# west virginia jourymans test?



## modified electric (Oct 29, 2009)

I am taking the test next month codes are no prob for me the only thing I am worried about is the calculations can any one help me and tell me what type of questions they are to help me study better


----------



## sparkie2010 (Sep 15, 2009)

Look into Tom Henry calculation book, Ohm Law book and transformer book.


----------



## paul d. (Jul 13, 2008)

Good Luck !!!!!!! ( really ) let us know how it goes


----------



## Zog (Apr 15, 2009)

sparkie2010 said:


> Look into Tom Henry calculation book, Ohm Law book and transformer book.


There is a whole book on Ohms Law? Geez, just write it on the bottom of your shoe.


----------



## rdr (Oct 25, 2009)

haha E=I/R everything else can come off that. Never can memorize all the power ones though :001_huh:


----------



## sparkie2010 (Sep 15, 2009)

lol, however it also has voltage drop calc


----------



## Magnettica (Jan 23, 2007)

Calculations = box fill, conduit fill, dwelling/non-dwelling load calculations, derating conductors, motors, ampacity, parallel conductors, and electric oven cooking equipment. 

Just a small portion of the journeymen's examination. :brows:


----------



## cobra50 (Aug 12, 2009)

Annex D is a good place to start.


----------



## nolabama (Oct 3, 2007)

I just took the ICC journeyman test, admind my parsons view. It had very few true calculations on it. It did however have the box fill and the ohms law calcs. It did also have a noodle feeder size calc.


----------



## wvwirenut (Apr 24, 2009)

It's been a long time since I took it ('95), but there were only 5 calculations. Resi loads, and wire sizing were the ones I remember.

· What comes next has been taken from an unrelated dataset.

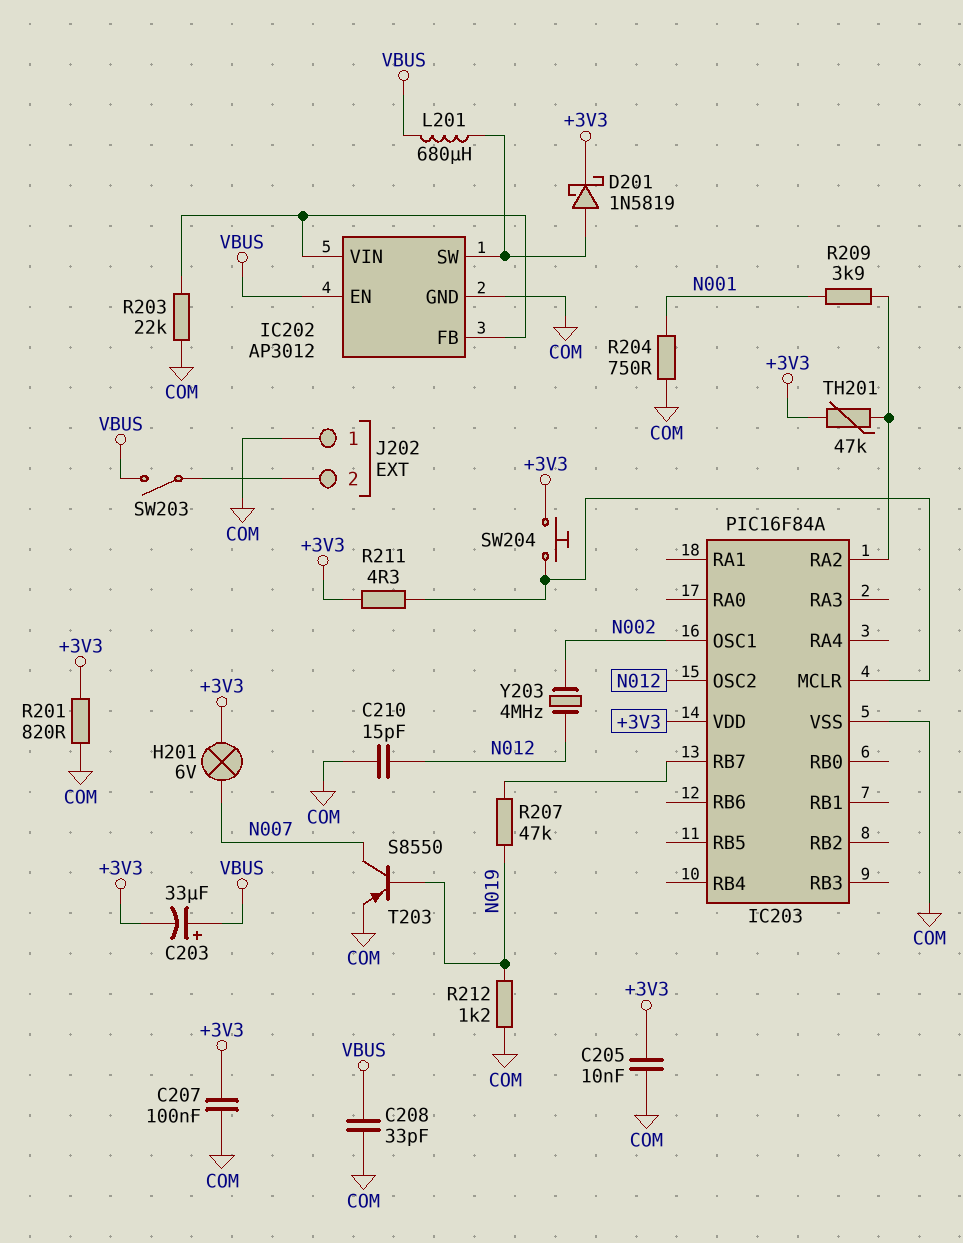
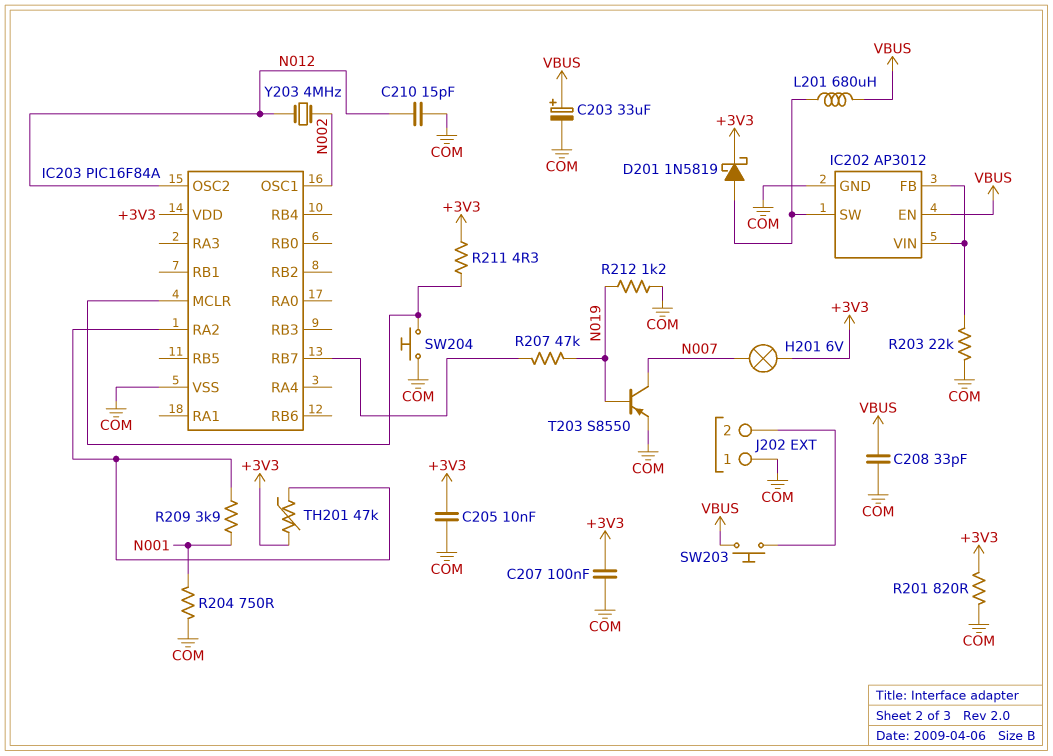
C203: 33uF (plus VBUS, minus +3V3) -> 33uF (plus VBUS, minus COM)
SW203: switch (J202/2, VBUS) -> button (J202/2, VBUS)
SW204: button (+3V3, IC203/MCLR) -> button (COM, IC203/MCLR)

You may want to call American Contractors Exam Services.


----------



## modified electric (Oct 29, 2009)

well I test in a hour or so.


----------



## brian john (Mar 11, 2007)

modified electric said:


> well I test in a hour or so.


 
Good Luck, were are you testing at?


----------



## modified electric (Oct 29, 2009)

I tested in Martinsburg


----------



## brian john (Mar 11, 2007)

That's were I took my test at a VOTECH school. Was a long hard test.


----------



## wildleg (Apr 12, 2009)

west virginia has a test ? when did they start doing inspections ?


----------



## brian john (Mar 11, 2007)

I took the second round of testing in West VA, I want to say late 80's early 90's.


----------



## modified electric (Oct 29, 2009)

it was a fairly easy test the virginia test is harder. from what I have been told


----------



## brian john (Mar 11, 2007)

We must have taken different test I thought the VA test was a cake walk, nothing to it. The West VA test I took was 75% fire alarm questions. Something I NEVER work on.


----------



## modified electric (Oct 29, 2009)

not a single fire n the whole alarm ? o the test


----------



## ricoreece1 (Jul 6, 2009)

I recently took the Oklahoma jman test. If its psi it might be the same format... if its not a masters there was hardly any true calculations in it, even tho it says calculations, it was nothing that required me to do alot of math. With that said, the most important thing was speed. Using the glossary is KEY, but use the page numbers and flick through the bottom. Itll help your speed. Try not to go by the code references like 340.17, they're a little slower to find. And the glossary gets pretty detailed on the sections, be ready to use it to target the area the question is asking.

And also check out mike holts website. He has videos over commercial calcs, motor calcs, fill calcs, etc. almost everykind dealing with electricians. I watched a good part of relevent videos from his site and knew how to do about every calculation in the code book by the time I was ready to take the test. I maybe used the knowledge I gained from it 2 or 3 times.


----------



## modified electric (Oct 29, 2009)

got my test results back today I passed


----------



## brian john (Mar 11, 2007)

modified electric said:


> got my test results back today I passed


Congratulations


----------



## modified electric (Oct 29, 2009)

thank you

next question
Do I have to take a test in V.A. or can I just recip. to V.A.?


----------



## JohnJ0906 (Jan 22, 2007)

modified electric said:


> got my test results back today I passed


:thumbsup:


----------